How to fix merge conflicts for a lot of files in git?

I am using the git mergetool command to fix conflicts. However I have thousands of conflicts, is there way to simplify this so I get everything from the remote?
I am asked to enter c, d or a in the command.
{local}: deleted
{remote}: created file
Use (c)reated or (d)eleted file, or (a)bort?
Since I have thousands of files, I don't want to keep sending c. Is there way to just do this in bulk?
You can solve this outside of git mergetool: run git status --porcelain to get a list of all unmerged files and their states in machine-readable format.
If your Git is new enough, it will support --porcelain=v2. See the git status documentation for details on the output formats. Output format v2 is generally superior for all purposes, but you should be able to make do with either one.
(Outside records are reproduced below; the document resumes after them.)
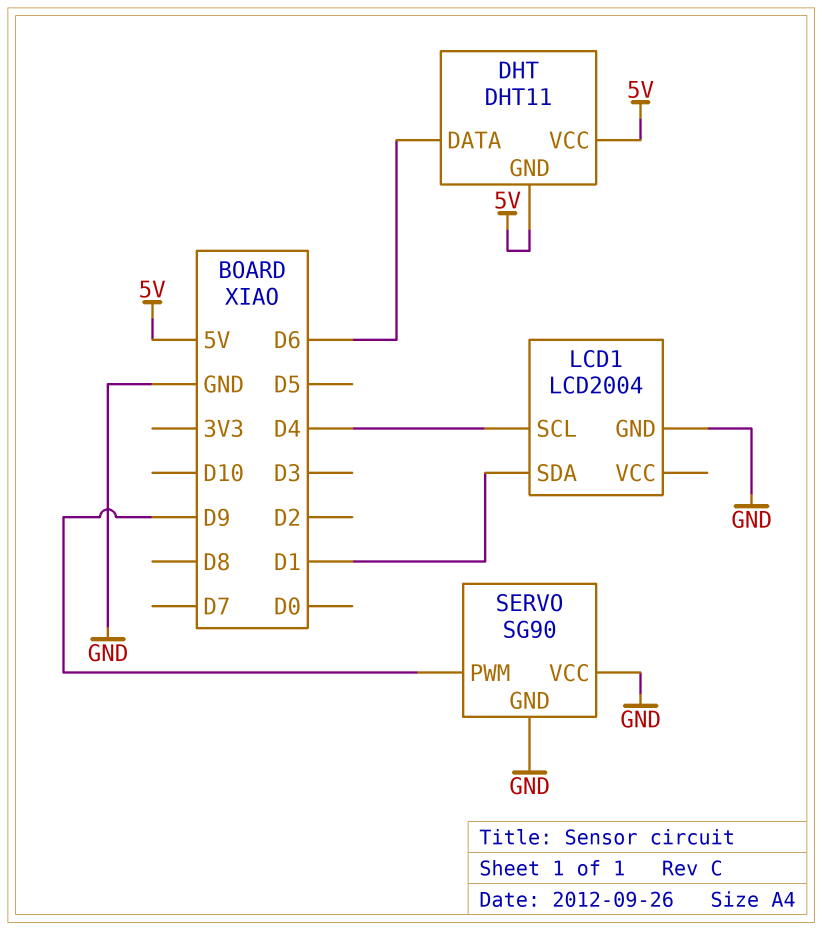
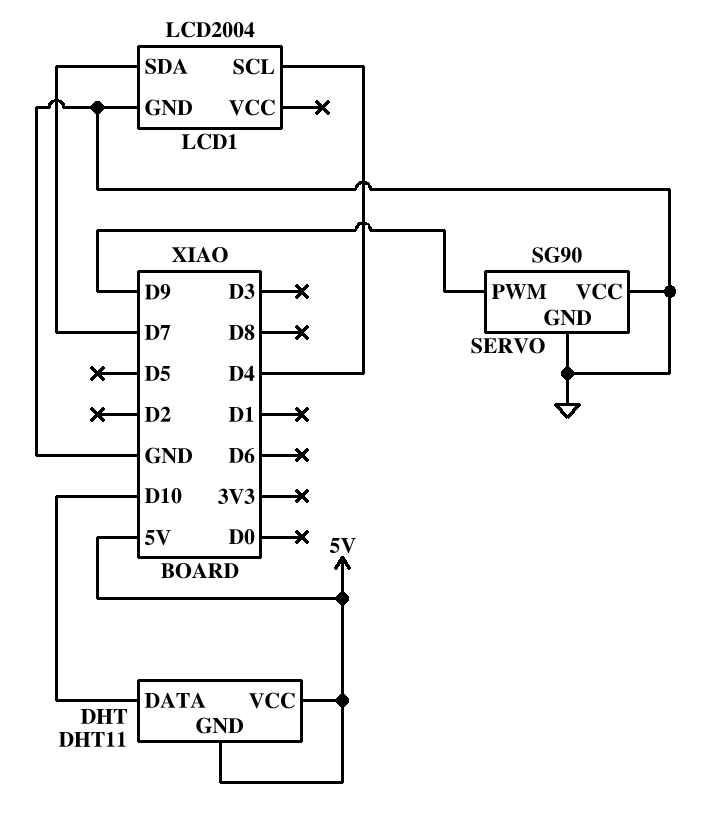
DHT pin DATA: D6 -> D10
LCD1 pin SDA: D1 -> D7

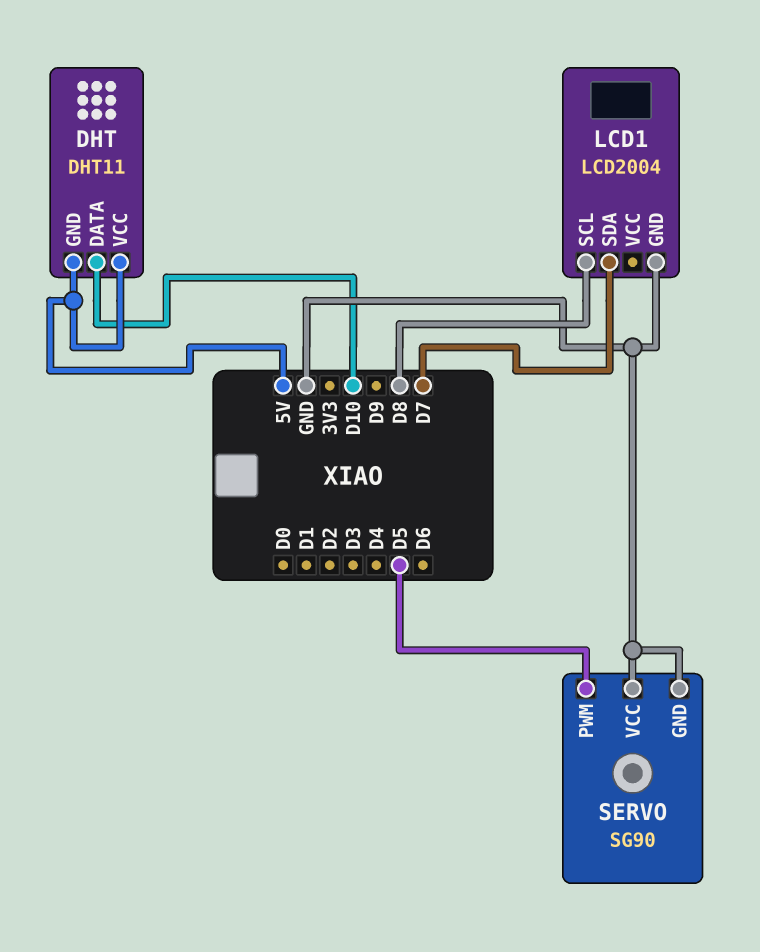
LCD1 pin SCL: D4 -> D8
SERVO pin PWM: D9 -> D5

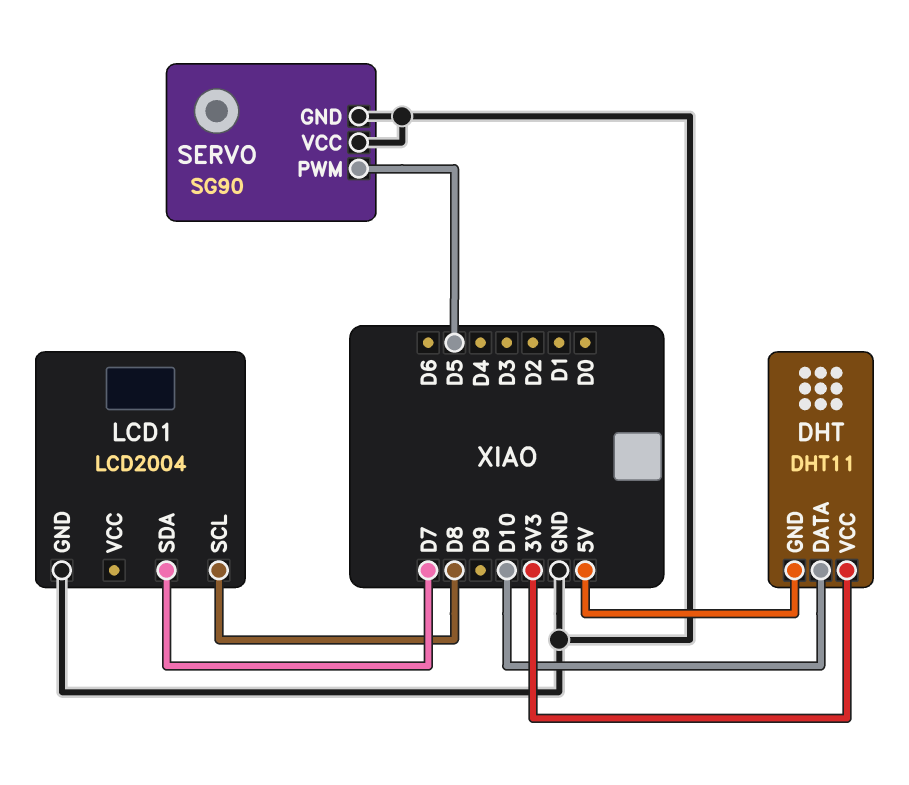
DHT pin VCC: 5V -> 3V3

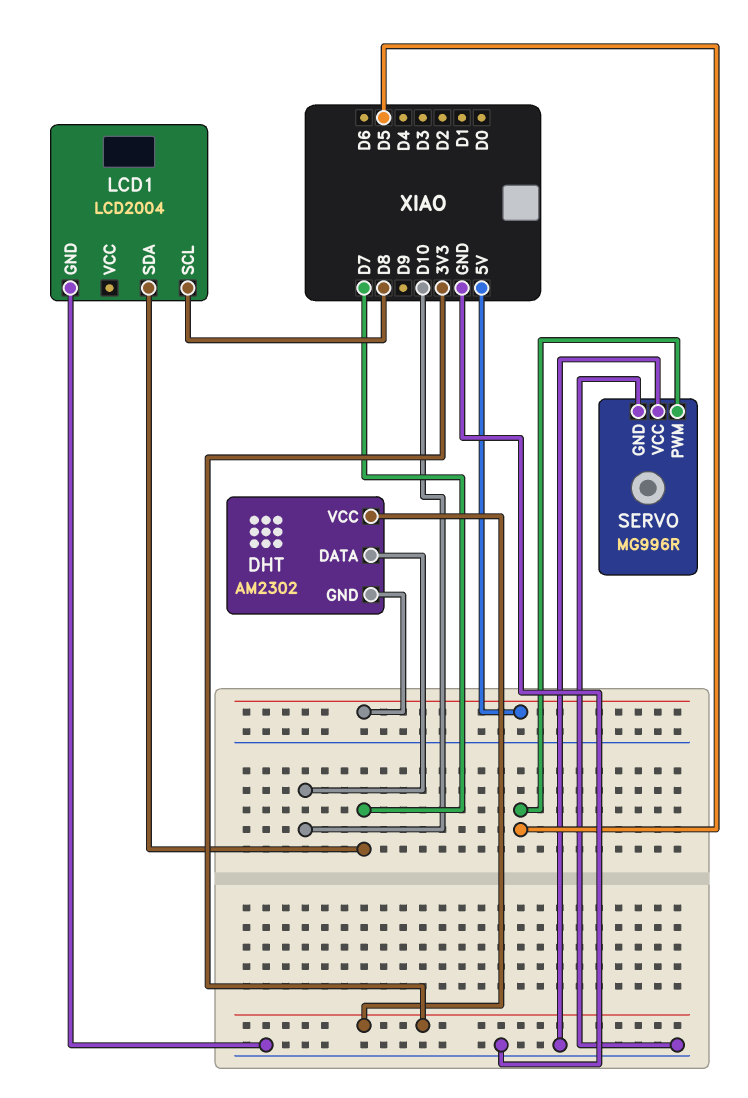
DHT: DHT11 -> AM2302
SERVO: SG90 -> MG996R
Next, you must write a program. Unfortunately Git has no supplied programs for this. Your program can be fairly simple depending on the specific cases you want to solve, and you can use shell scripting (sh or bash) as the programming language, to keep it easy.
Since you're concerned about the cases where git mergetool says:
Use (m)odified or (d)eleted file, or (a)bort?
you are interested in those cases where the file name is missing in the stage 1 ("base") version and also missing in the stage 2 ("local") version, but exists in the stage 3 ("remote") version. (See the git status documentation again and look at examples of your git status --porcelain=v2 output to see how to detect these cases. Two of the three modes will be zero.) For those particular path names, simply run git add on the path name to mark the file as resolved in favor of the created file.
Once you have marked all such files, you can go back to running git mergetool to resolve additional conflicts, if there are any.
Note that your "program" can consist of running:
git status --porcelain=v2 > /tmp/commands.sh
and then editing /tmp/commands.sh to delete all but the lines containing files that you want to git add. Then change all of those lines to read git add <filename> where <filename> is the name of the file. Exit the editor and run sh /tmp/commands.sh to execute all the git add commands. That's your program!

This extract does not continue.